How to save Earth Engine Image directly to your local machine

earth-engine
In this post I show a trick which can let you download upto 100 times larger size images, directly to your local machine. Spoiler: getRegion method plays a significant role to help accomplish this task.
Author

Aman Bagrecha

Published

7 February 2022

Oftentimes you are required to download satellite images for your Area of Interest (AOI) and Google Earth Engine is probably a good place to avail processed satellite images for free and more importantly, only for the area you need.

One hindrance when you download from earth engine is that the images get saved in google drive, which can fill up fast for large numbers of downloads. To avoid this additional step, there is a hacky trick to download images directly.

Note: Earth Engine does provide getDownloadURL option, but is limited in the size of download and thus not feasible in this case.
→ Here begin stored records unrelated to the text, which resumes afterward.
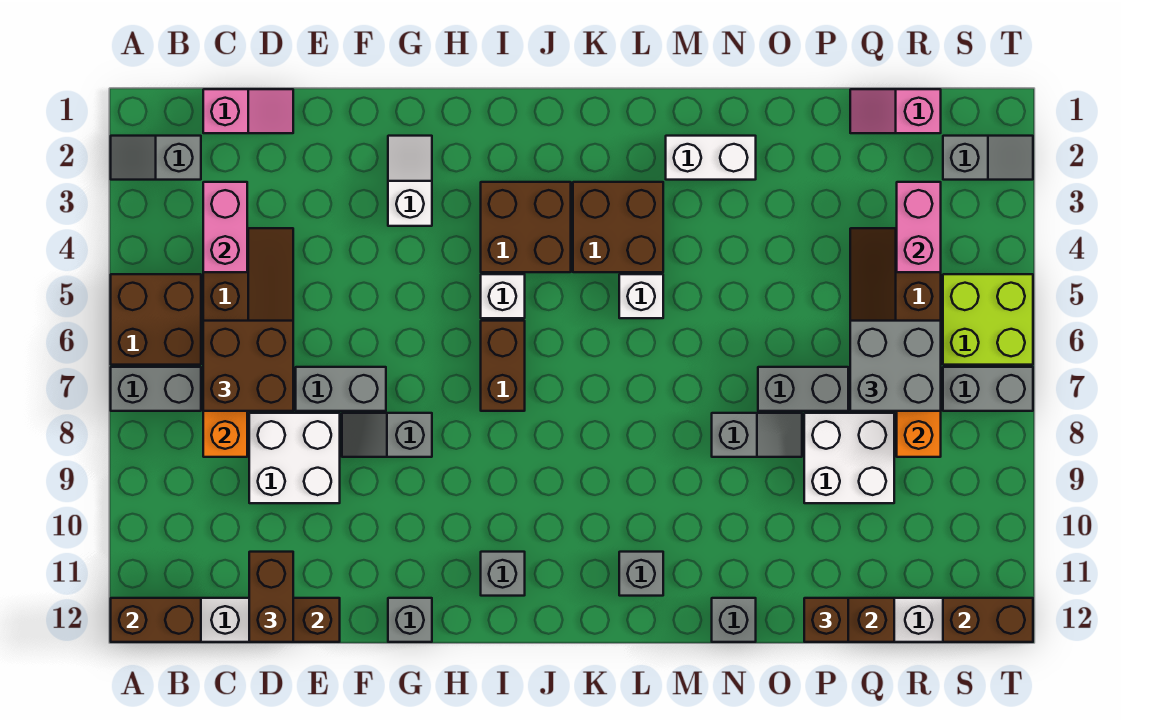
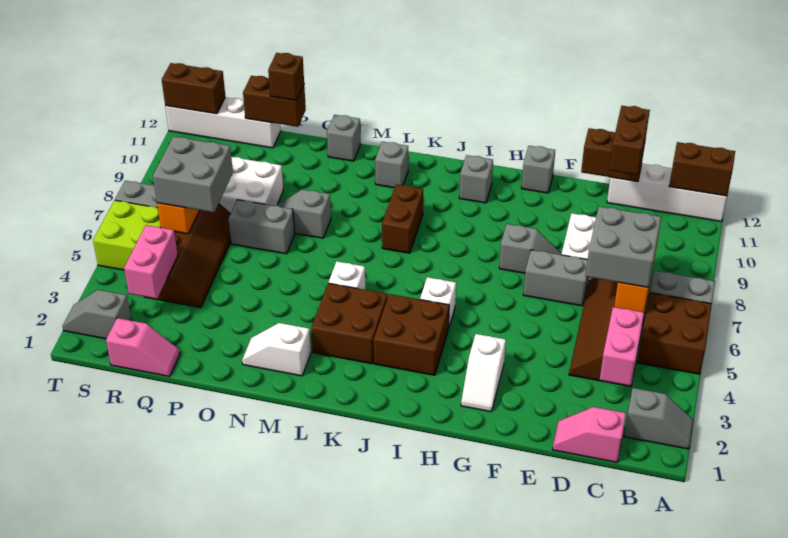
brown brick C6:D7 level 3 -> grey brick C6:D7 level 3
brown brick I6:I7 level 1 -> brown brick K8:K9 level 1
white brick M2:N2 level 1 -> white slope M2:N2 level 1 top M

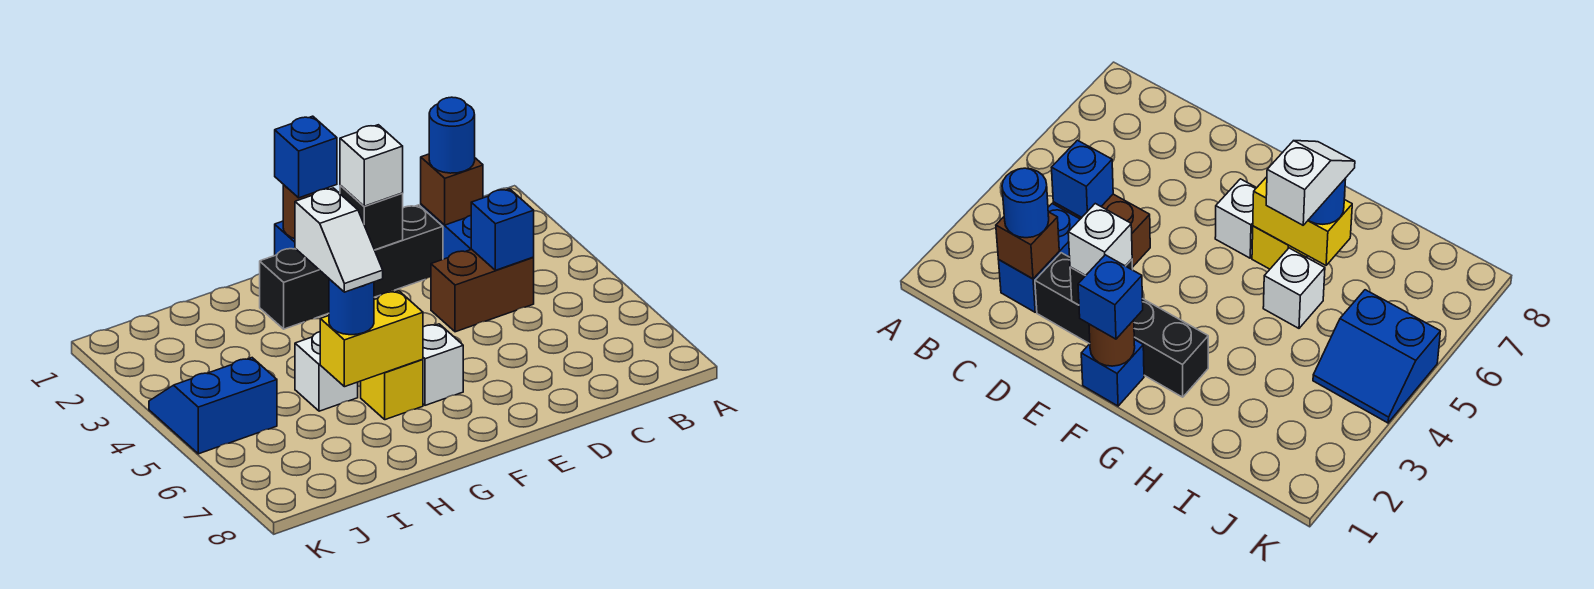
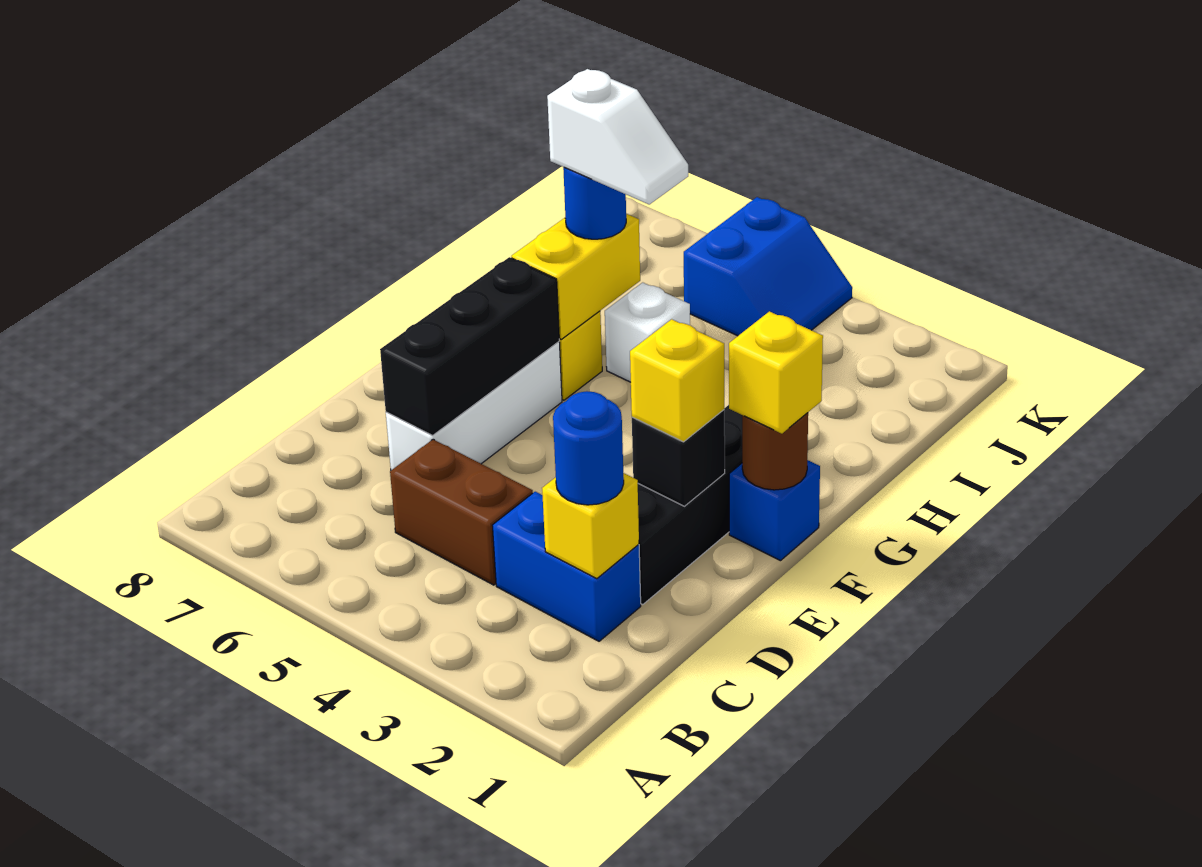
brown brick C2 level 2 -> yellow brick C2 level 2
brown brick C4:D4 level 1 -> brown brick C4:C5 level 1
blue brick C4 level 2 -> none
none -> black brick D6:F6 level 2
white brick E2 level 3 -> yellow brick E2 level 3
blue brick F1 level 3 -> yellow brick F1 level 3
white brick F6 level 1 -> white brick D6:F6 level 1
white slope H5:H6 level 4 top 5 -> white slope H5:H6 level 4 top 6

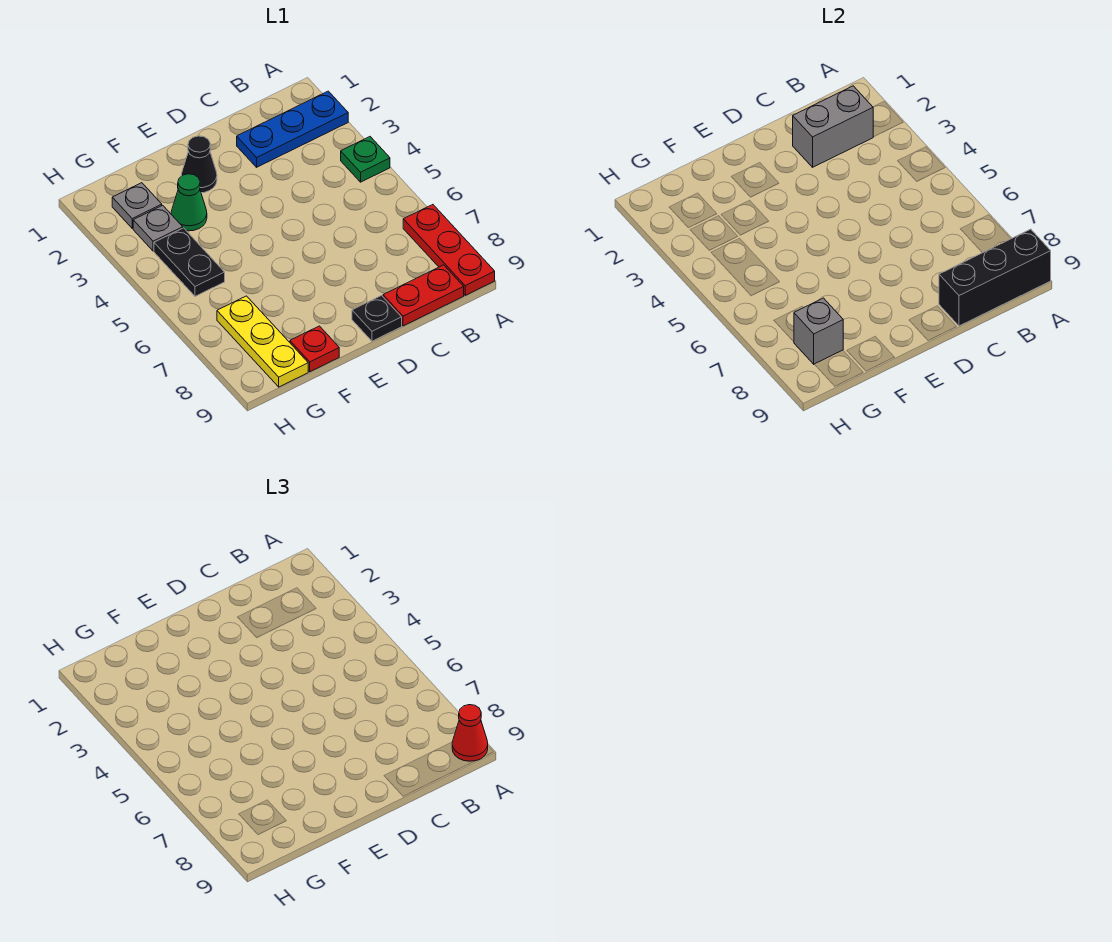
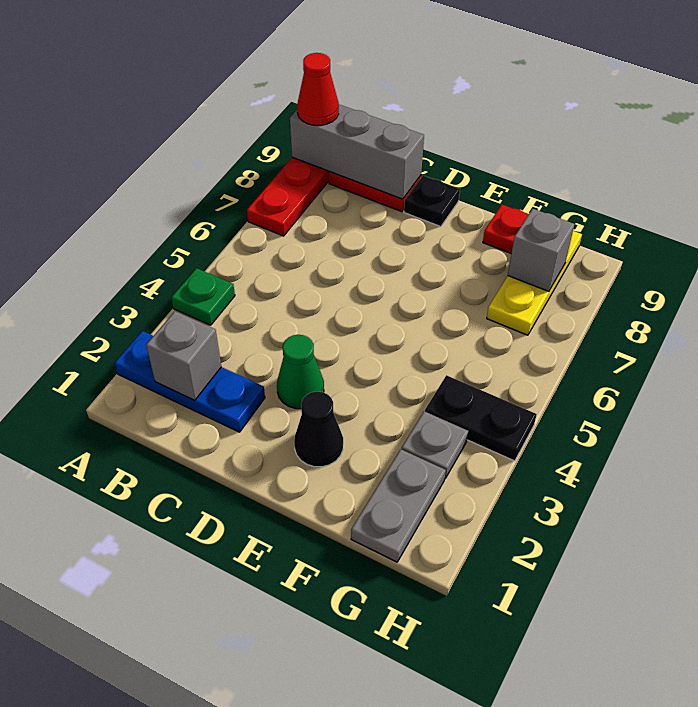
black brick A9:C9 level 2 -> grey brick A9:C9 level 2
grey brick B2:C2 level 2 -> grey brick B2 level 2
green cone F3 level 1 -> green cone D3 level 1
grey plate G2 level 1 -> grey plate G1:G2 level 1
black plate G4:G5 level 1 -> black plate G4:H4 level 1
Pixel grid dimensions for getDownloadURL must be less than or equal to 10000 i.e, you can have a maximum of 100 x 100 pixel size images.

In this post I show a trick which can let you download upto 100 times larger size images, directly to your local machine. Spoiler: getRegion method plays a significant role to help accomplish this task. Added to that, creating a gridded bounding box for our AOI, with spacing equivalent to the pixel size will aid in our task.

We will utilize earth engine python client so that all the geopython goodies can be simultaneously utilised.

To begin with, I have a geopackage containing a polygon, which is our AOI. We aim to download sentinel-2 B4 band for the region. The ideal way would be to use the in-built Export option, but in our case we would use the getRegion method along with creating a point grid over our AOI with spacing equivalent to the pixel size.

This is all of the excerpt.